Blood test for level should be the 25-hydroxy vitamin D. (Double-check the name of the test; there is another test called the 1,25 dihydroxy which is *not* good for assessing whether your vitamin D level is adequate.)

On the amount to supplement, medical literature shows that 10,000 IU/day is generally safe for adults. HOWEVER, as a breastfeeding mother up north, over a number of months 10,000 IU/day raised my blood levels to 141, which is too high. Right around 70-80 is probably the safest ideal blood level, based on current knowledge. Blood levels should not be lower than 50, or your body is most likely chronically starved for vitamin D and not storing any (conventional labs are behind and still consider as low as 30 to be ok--it's not).

The Vitamin D Council currently recommends:
-children under 1: 1000 IU/day (note: I disagree with this IF baby is breastfed AND the breastfeeding mother's levels are adequate/supplemented. I did not supplement my son directly until he was 2, and he had adequate blood levels from my milk and the sun. My own blood levels were adequate with supplementation.)
-children over 1: 1000IU/day per 25 lbs body weight
-adults: 5000 IU/day
All to be followed by a blood test a few months later.

It really is important to get your blood levels checked (and continue to do so at least twice a year) because everyone metabolizes vitamin D differently, as Crystal said. Factors which tend to reduce metabolization of vitamin D include obesity, age, and taking statins.

Katigre 03-07-2010 03:42 PM

Re: Vitamin D FAQ :)
What do you know about the controversy about the accuracy of Vit D3 tests? I just read an article about that here and it gives me pause about trusting the test results to be accurate and whether it's even worth doing:

Quest Labs Acknowledges Errors in Vitamin D Tests


Originally Posted by Article Excerpt
Many laboratory tests, including Quest’s vitamin D test, do not require approval from the Food and Drug Administration.

The incident also raises questions about vitamin D testing, which has surged because studies have suggested that a deficiency of the nutrient raises the risk of bone weakness, cancer, heart attacks, autoimmune diseases and other illnesses. Quest and other laboratories have reported that in some cases test volumes had nearly doubled from one year to the next. Medicare pays about $40 for a vitamin D test, though doctors say some of their patients were billed as much as $200 for the Quest test.

But experts say that so far there is no standardization of the tests, meaning that results can differ considerably from one laboratory to another.

That can make it hard for doctors to decide on treatment and for experts to compare studies aimed at determining the optimal level of vitamin D in the blood. “If you get your vitamin D level measured in the Mayo Clinic, the Cleveland Clinic and the Timbuktu Clinic, it would be nice if it came out the same value,” said Dr. Neil C. Binkley, associate professor of medicine at the University of Wisconsin.

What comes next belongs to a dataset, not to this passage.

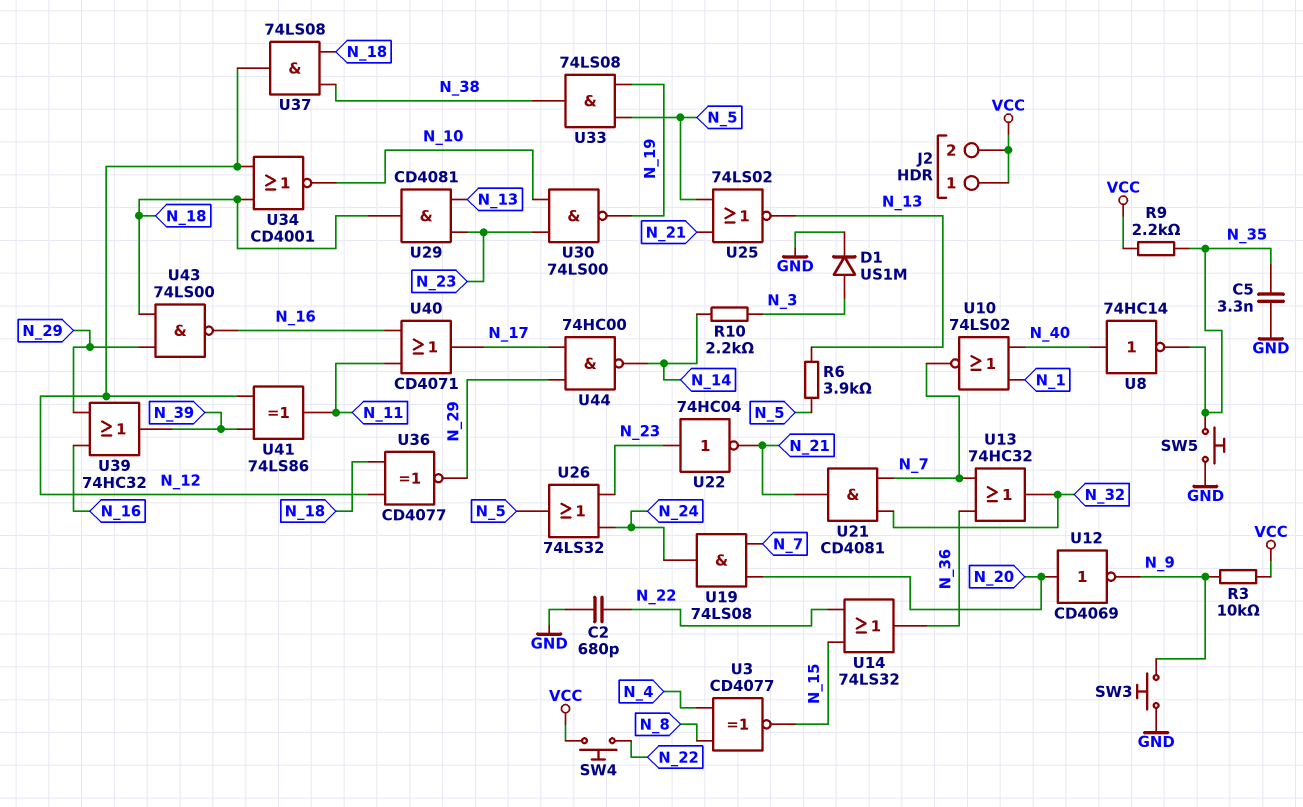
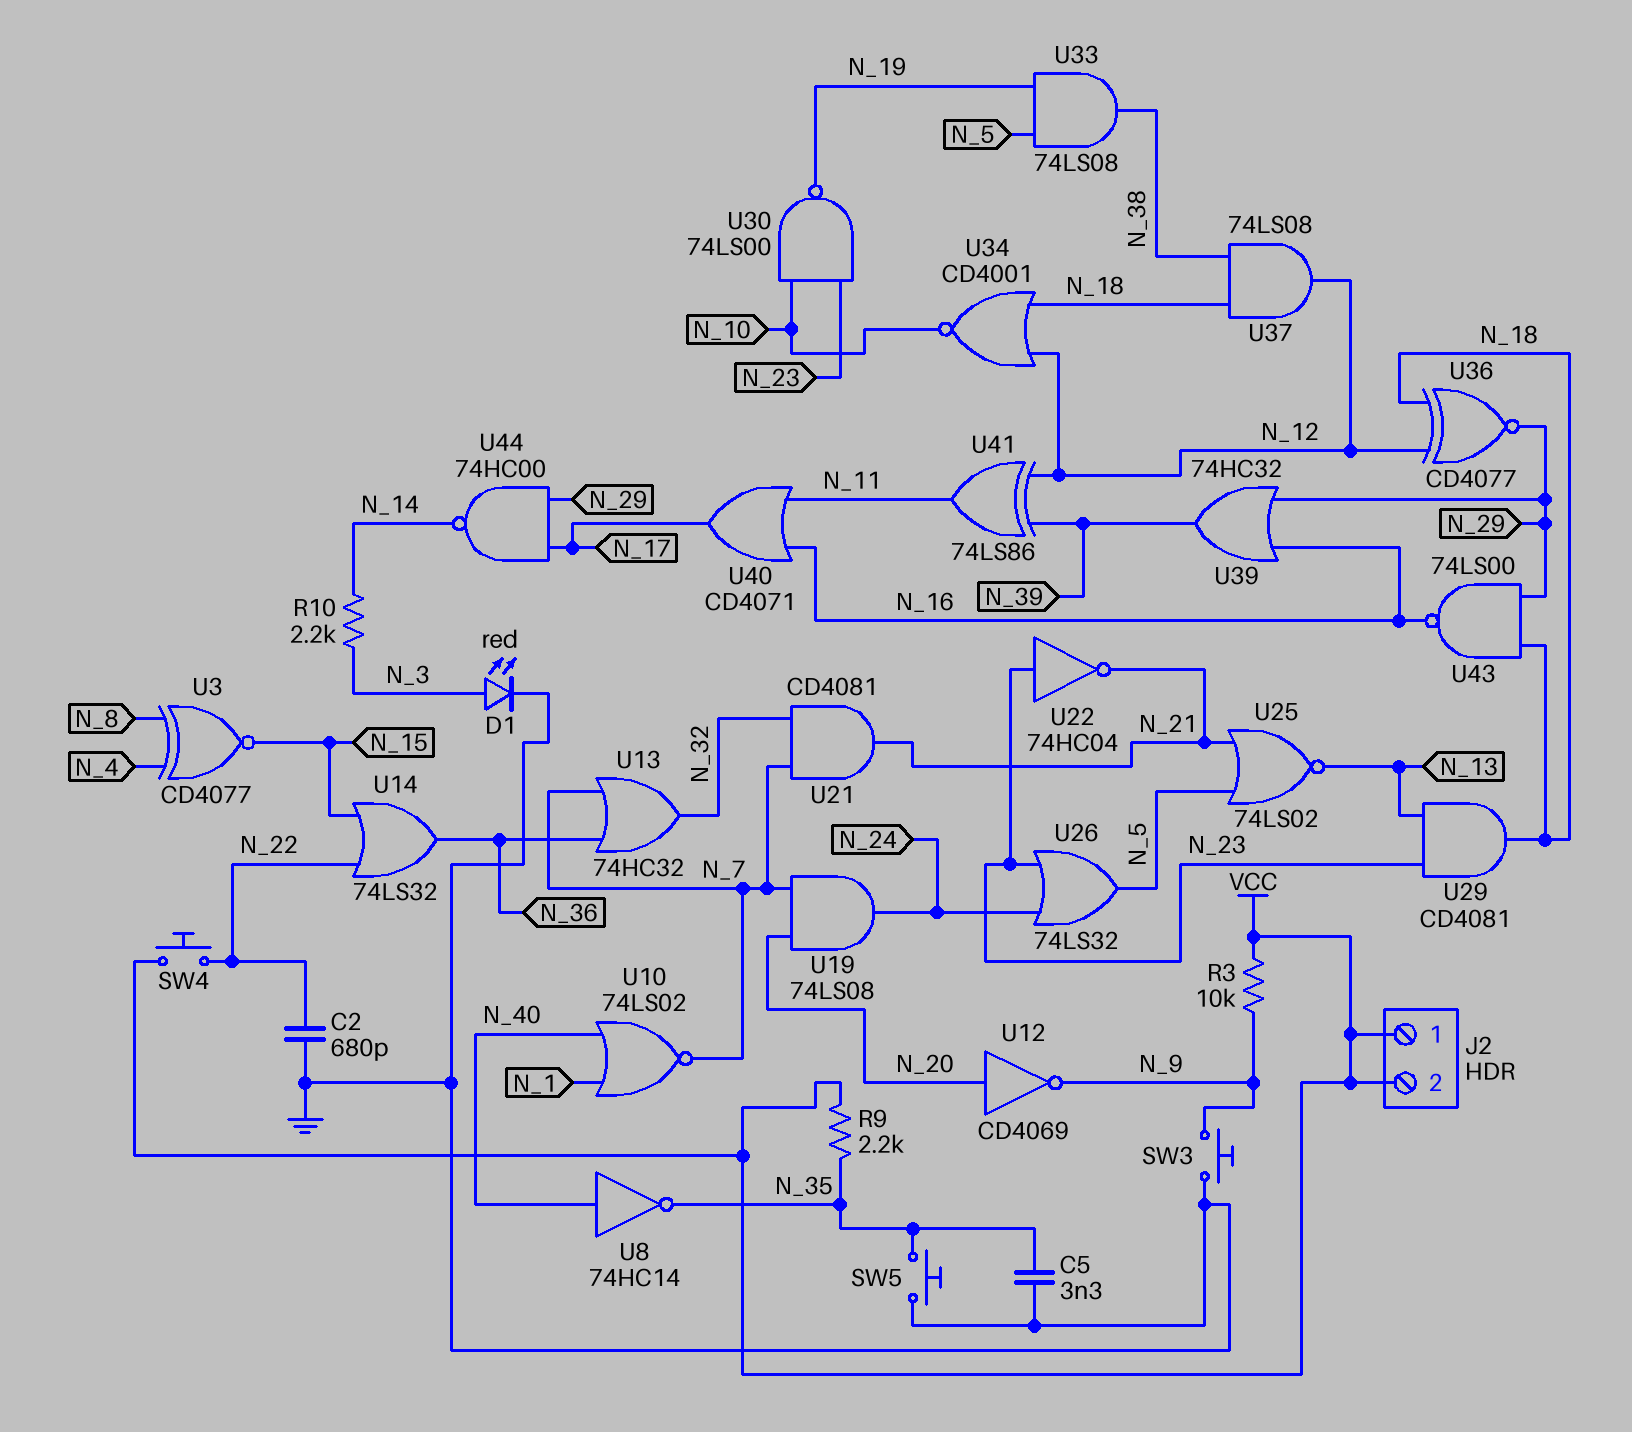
D1: diode US1M (A N_3, K GND) -> LED red (A N_3, K GND)
R6: 3.9k (N_5, N_13) -> none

Proverbs31 03-07-2010 03:47 PM

Re: Vitamin D FAQ :)
That's the first I've heard of that issue. :-/ It makes me want to :hissyfit Thanks for the info.

Anecdotally, the first test I did was from ZRT; the next two were from my doctor's office. The results made sense (good level; high level; high level but significantly better--I'd stopped supplementing between the 2nd and 3rd tests).

Beyond that, :shrug

ArmsOfLove 03-07-2010 04:00 PM

Re: Vitamin D FAQ :)
each lab, even those standardized, has their own levels they use for everything. The key is to look at their range and where you fall in that.

and I didn't think it would be good to put everything in the OP, but I wanted to mention it in the discussion so that it would be out there and those who wanted more info could start searching or asking :yes

---------- Post added at 03:00 PM ---------- Previous post was at 03:00 PM ----------

also, is all oil based vitamin D D3?

DancingWithElves 03-07-2010 04:17 PM

Re: Vitamin D FAQ :)
i see y'all been chatting while i've been updating.

according to the info i have ;) vit D3 is well absorbed from oil, pill or glycerin preparations. it is not well absorbed by persons on ultra low fat diets, those with radical weight-loss surgeries or other abdominal surgeries (much of the intestine is missing) or those on pills like Alli.

d2 or d3 can be in any form, but see OP for which is best :)

---------- Post added at 05:17 PM ---------- Previous post was at 05:06 PM ----------

re testing controversy:
i don't believe there is any, quest sucks, plain and simple :duck
i have long been aware of their many shortcomings. quest is the walmart of american labs. they are big, they get away with a lot. but much of what they do works and is efficient.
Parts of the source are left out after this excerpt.